# Where are my Doors?



## Cigary (Oct 19, 2007)

This is what happens when you talk to a brother about cigars and Sophie and I got to talking about a thread on the Casita Cigar to which he has bought some and he casually told me in a PM that he wanted to send me one to which I said...yeah. I thought he was just going to send me one to try which was all I was referring to but upon receiving that cigar he sends 4 others to pound me into the ground with....

Fuente Anejo
Kristoff
Oliva V Melanio
Macanudo Inspirado

Are you kidding me....talk about a sucker punch!!!
Thank you brother....totally uncalled for but accepted with gratitude. Those who deal with Sophie....be careful....be vewy vewy careful!


----------



## poppajon75 (Apr 10, 2016)

Dang Sophie, slap a fella sound that carries a cane and ain't afraid to use it. That's brave  Nice hit!

Sent from the PUFF smoking lounge eating half a sandwich I found in Dino's truck.


----------



## Hickorynut (Jun 26, 2017)

I felt him stomping around....I about fell off his shoe..

Sent from the bottom of Gary's shoe....wait, guys how did I get here?...aw C'mon......


----------



## Kidvegas (Oct 17, 2016)

Gary did ya really think he was only sending one cigar :vs_laugh: ....you know how it works around here lol! 

Great hit Sofie, well done!


Sent from my Recliner


----------



## Matt_21 (May 15, 2014)

The guy just comes in here blowin all kinds of 5h1t up!
I love it!
Great work


----------



## LeatherNeck (Feb 8, 2017)

Look at the new guy go! A braising attack on a mod is not a good way to stay off the radar buddy, lol. 
Wonderful sampling of cigars right there!


----------



## Cigary (Oct 19, 2007)

Kidvegas said:


> Gary did ya really think he was only sending one cigar :vs_laugh: ....you know how it works around here lol!
> 
> Great hit Sofie, well done!
> 
> Sent from my Recliner


He made it sound as if he wanted my opinion on that one cigar....so he blows my doors off by sending me the others that I know are better.. what kind of person does that....makes no sense to me to set up an old man and play with his mind....he mentioned to me something about sniping... he's really good at this.


----------



## Cigary (Oct 19, 2007)

LeatherNeck said:


> Look at the new guy go! A braising attack on a mod is not a good way to stay off the radar buddy, lol.
> Wonderful sampling of cigars right there!
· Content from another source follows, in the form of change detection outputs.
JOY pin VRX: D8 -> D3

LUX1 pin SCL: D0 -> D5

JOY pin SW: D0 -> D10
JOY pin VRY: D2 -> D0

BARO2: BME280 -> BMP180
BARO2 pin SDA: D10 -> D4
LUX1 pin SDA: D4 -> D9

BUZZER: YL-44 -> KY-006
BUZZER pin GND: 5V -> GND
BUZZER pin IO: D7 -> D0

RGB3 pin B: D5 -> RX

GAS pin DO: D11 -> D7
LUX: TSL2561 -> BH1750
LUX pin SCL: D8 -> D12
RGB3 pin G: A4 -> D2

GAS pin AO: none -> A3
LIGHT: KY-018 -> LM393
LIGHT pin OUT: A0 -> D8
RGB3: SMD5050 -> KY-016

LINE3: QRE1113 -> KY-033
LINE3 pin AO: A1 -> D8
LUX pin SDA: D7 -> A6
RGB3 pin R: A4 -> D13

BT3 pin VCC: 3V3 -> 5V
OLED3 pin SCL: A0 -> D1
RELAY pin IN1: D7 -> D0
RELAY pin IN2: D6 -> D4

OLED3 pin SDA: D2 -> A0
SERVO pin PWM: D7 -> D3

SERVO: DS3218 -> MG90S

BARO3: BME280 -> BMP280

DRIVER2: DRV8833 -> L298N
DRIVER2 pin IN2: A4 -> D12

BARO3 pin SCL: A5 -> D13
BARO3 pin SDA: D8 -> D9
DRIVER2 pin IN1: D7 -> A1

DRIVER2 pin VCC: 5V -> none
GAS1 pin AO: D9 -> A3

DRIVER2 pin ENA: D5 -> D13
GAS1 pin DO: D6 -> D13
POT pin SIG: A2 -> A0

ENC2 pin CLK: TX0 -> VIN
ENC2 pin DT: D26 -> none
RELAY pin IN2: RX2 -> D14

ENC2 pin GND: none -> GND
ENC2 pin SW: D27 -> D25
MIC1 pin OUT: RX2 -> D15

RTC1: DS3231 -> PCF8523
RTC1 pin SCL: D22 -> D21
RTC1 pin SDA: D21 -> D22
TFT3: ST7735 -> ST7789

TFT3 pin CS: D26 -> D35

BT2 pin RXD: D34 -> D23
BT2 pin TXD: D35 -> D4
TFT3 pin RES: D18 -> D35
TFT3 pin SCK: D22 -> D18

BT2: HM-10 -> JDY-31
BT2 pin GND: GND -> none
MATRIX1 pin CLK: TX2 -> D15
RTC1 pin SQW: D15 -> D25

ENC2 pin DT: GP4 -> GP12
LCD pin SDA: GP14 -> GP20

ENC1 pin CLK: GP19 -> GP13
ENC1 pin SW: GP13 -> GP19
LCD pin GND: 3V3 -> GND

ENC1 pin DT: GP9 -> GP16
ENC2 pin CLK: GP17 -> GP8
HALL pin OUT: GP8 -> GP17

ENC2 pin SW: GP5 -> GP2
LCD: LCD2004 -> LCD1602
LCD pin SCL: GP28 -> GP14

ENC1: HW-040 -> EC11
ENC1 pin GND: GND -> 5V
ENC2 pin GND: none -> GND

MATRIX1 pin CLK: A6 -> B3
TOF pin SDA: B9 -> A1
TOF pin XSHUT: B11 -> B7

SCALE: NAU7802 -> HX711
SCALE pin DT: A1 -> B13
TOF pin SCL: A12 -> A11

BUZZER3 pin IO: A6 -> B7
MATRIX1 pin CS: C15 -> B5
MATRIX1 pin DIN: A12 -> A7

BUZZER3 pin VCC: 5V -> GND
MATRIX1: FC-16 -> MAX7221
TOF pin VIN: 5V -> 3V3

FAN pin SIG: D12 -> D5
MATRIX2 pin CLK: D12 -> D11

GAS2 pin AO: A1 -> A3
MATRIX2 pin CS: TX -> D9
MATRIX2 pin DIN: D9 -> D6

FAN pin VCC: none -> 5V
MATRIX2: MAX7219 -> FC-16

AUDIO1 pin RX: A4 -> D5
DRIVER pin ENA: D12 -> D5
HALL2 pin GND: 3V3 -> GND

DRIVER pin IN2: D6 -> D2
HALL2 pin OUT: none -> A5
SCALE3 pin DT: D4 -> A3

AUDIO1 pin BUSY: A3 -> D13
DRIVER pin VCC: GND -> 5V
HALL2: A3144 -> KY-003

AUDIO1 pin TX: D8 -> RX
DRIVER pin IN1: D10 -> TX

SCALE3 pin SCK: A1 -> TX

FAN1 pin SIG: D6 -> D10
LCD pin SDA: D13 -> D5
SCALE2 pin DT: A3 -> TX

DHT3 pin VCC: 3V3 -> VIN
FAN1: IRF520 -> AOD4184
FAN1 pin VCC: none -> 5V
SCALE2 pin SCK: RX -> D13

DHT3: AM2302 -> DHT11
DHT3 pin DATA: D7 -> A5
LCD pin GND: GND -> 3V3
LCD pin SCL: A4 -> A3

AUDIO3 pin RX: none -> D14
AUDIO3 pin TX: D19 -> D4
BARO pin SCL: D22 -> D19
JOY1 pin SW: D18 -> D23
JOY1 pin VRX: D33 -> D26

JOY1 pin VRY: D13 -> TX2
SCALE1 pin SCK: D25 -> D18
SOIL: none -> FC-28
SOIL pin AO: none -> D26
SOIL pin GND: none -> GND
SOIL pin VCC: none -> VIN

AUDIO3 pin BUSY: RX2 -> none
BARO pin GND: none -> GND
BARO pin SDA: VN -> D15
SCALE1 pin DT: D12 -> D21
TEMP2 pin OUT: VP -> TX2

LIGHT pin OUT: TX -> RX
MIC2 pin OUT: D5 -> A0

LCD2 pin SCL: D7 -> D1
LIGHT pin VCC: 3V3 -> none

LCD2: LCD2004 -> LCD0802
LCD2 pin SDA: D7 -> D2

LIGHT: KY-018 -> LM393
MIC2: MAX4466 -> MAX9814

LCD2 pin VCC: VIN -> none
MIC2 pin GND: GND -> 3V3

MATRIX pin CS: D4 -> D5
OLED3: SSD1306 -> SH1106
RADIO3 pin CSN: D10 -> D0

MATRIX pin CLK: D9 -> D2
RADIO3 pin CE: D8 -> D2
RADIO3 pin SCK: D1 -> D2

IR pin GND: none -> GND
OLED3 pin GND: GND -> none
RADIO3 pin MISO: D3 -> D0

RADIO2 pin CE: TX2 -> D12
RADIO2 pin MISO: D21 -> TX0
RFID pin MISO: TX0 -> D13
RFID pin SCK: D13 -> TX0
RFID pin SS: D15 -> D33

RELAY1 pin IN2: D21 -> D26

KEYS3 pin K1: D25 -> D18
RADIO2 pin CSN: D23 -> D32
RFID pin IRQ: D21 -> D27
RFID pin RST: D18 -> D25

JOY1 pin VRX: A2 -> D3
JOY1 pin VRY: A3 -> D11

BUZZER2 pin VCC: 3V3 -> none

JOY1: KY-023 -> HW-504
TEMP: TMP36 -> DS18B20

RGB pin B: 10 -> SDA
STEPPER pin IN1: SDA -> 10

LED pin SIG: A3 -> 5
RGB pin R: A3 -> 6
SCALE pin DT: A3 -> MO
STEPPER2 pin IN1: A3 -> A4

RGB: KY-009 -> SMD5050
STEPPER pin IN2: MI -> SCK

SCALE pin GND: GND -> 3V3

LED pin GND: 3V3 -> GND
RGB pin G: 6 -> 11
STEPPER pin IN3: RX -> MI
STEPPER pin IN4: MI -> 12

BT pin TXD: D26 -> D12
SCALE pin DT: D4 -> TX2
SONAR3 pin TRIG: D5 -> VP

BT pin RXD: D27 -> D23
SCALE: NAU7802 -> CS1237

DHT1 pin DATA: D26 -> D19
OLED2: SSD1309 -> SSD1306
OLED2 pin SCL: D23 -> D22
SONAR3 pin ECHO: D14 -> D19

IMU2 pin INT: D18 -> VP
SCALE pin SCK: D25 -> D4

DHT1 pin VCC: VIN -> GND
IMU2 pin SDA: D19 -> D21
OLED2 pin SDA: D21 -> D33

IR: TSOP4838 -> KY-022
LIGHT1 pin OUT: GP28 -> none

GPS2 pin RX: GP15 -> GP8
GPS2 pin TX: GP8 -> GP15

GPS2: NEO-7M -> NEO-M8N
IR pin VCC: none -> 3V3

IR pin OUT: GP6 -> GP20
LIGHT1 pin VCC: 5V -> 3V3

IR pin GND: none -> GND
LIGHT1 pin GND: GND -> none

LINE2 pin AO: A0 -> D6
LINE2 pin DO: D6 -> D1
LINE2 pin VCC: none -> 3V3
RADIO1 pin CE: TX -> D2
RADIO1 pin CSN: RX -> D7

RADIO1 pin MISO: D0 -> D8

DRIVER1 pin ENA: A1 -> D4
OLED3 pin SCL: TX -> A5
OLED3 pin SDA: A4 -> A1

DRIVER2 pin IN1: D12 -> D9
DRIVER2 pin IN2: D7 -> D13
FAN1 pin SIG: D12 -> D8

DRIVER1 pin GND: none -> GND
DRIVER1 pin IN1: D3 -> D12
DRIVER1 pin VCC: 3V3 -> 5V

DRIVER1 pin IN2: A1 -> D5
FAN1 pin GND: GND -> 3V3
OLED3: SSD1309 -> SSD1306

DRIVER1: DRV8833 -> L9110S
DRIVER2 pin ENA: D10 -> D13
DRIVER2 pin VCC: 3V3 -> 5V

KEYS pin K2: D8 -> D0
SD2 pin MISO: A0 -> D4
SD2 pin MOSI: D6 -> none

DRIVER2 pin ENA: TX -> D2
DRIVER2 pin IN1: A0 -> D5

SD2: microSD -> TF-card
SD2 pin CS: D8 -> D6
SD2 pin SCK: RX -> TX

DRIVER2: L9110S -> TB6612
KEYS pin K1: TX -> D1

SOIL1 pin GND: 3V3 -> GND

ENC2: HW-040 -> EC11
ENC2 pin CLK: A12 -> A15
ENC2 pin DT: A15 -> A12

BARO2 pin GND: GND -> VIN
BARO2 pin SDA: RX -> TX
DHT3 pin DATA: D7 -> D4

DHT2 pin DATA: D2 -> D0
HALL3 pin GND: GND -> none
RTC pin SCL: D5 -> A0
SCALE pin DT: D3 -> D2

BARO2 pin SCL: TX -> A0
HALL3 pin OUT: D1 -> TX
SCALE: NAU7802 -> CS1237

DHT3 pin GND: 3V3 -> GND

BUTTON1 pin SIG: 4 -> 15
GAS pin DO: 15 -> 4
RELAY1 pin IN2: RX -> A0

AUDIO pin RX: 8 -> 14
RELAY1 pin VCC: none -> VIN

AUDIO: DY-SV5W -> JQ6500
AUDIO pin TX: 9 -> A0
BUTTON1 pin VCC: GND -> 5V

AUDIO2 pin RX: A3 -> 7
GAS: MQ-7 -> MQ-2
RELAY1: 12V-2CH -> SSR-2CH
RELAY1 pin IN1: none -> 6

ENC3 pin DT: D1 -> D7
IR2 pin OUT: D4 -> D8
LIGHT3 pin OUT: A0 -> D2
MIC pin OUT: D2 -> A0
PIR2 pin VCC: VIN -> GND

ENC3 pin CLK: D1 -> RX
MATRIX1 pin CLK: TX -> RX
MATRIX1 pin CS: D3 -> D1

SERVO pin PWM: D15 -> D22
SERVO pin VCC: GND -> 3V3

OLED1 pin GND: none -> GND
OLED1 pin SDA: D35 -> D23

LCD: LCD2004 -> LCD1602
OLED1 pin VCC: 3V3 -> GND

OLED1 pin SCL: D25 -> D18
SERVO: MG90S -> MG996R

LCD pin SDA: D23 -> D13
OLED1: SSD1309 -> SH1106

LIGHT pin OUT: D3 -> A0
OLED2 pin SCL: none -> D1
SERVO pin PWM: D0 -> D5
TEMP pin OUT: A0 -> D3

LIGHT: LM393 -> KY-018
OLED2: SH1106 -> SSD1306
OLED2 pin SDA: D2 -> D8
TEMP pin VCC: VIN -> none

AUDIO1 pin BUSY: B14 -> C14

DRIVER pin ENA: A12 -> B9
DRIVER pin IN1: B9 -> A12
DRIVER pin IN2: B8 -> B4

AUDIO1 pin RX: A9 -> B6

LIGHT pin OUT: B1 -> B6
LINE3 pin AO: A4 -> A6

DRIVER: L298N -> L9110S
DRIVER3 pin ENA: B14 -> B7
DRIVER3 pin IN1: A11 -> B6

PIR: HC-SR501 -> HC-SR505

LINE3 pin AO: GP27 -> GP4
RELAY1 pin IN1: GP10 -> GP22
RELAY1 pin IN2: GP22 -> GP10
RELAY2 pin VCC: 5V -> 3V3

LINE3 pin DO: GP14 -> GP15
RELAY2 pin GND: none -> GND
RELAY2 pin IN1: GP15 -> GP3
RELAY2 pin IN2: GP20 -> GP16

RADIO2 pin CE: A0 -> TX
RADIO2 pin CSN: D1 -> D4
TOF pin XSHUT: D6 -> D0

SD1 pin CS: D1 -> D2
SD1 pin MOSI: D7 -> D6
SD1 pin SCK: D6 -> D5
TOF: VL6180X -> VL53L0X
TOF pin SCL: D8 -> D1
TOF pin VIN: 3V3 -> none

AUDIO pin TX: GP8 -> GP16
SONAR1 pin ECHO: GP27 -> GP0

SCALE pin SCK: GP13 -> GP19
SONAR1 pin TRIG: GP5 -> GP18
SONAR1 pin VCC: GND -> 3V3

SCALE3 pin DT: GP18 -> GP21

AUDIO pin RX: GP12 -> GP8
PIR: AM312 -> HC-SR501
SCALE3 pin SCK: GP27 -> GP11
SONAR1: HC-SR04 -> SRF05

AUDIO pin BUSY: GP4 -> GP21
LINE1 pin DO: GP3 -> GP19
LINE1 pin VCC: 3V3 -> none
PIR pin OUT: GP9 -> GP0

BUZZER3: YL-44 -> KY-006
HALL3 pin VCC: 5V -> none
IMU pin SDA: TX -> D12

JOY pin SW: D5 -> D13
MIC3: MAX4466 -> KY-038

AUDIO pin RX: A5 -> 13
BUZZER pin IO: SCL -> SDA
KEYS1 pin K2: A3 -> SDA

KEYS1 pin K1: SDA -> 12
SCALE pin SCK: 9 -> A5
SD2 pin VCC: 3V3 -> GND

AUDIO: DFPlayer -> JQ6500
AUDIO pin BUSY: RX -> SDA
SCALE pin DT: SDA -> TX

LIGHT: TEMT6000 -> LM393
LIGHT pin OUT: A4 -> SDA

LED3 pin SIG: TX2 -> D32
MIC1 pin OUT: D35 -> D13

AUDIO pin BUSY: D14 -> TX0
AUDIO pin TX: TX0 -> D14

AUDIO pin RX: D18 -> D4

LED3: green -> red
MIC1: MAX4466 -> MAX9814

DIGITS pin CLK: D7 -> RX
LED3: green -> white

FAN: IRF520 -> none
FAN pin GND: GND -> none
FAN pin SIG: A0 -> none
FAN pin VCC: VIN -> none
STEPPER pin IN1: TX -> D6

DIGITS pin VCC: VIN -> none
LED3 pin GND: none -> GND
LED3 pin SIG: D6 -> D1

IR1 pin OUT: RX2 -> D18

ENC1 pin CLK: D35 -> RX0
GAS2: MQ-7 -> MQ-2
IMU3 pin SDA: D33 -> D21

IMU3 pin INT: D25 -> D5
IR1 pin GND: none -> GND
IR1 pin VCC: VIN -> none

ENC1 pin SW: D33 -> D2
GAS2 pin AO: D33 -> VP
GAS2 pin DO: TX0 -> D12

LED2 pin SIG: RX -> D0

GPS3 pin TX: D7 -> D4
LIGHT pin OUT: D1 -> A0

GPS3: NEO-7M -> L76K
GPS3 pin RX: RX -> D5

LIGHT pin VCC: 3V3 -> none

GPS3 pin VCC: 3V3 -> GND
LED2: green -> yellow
Oh yeah.....the boy will pay for this....there are others who are on my list as well who have abused me....this is why I don't usually send my address out to you twisted sisters for this reason.....f'n Elder Abuse is what it is.


----------



## JtAv8tor (Apr 12, 2017)

Sent from Tatooine, watching pod races.


----------



## Olecharlie (Oct 28, 2017)

Nice!


----------



## Matfam1 (Oct 13, 2017)

@Sophie0503 is a nut. Completely blind sided me last week.

Nice hit Sophie

Sent from my iPhone using Tapatalk


----------



## Scotch-n-Stick (Feb 5, 2018)

Great hit !!!


----------



## Rondo (Sep 9, 2015)

Thanks @Sophie0503. 
@Cigary has had it coming.
Now just stay at least a cane's distance from him.


----------



## Sophie0503 (Jan 20, 2018)

Lol I used some long range weaponry on that deal. I hope you enjoy sir..


----------



## Cossie (Feb 25, 2018)

Cigary said:


> This is what happens when you talk to a brother about cigars and Sophie and I got to talking about a thread on the Casita Cigar to which he has bought some and he casually told me in a PM that he wanted to send me one to which I said...yeah. I thought he was just going to send me one to try which was all I was referring to but upon receiving that cigar he sends 4 others to pound me into the ground with....
> 
> Fuente Anejo
> Kristoff
> ...


That's how @Sophie0503 rolls. He takes you in and says he's sending one cigar, and the POW! It's the rope a dope and you get "love bombed!"


----------



## Cigary (Oct 19, 2007)

Cossie said:


> That's how @Sophie0503 rolls. He takes you in and says he's sending one cigar, and the POW! It's the rope a dope and you get "love bombed!"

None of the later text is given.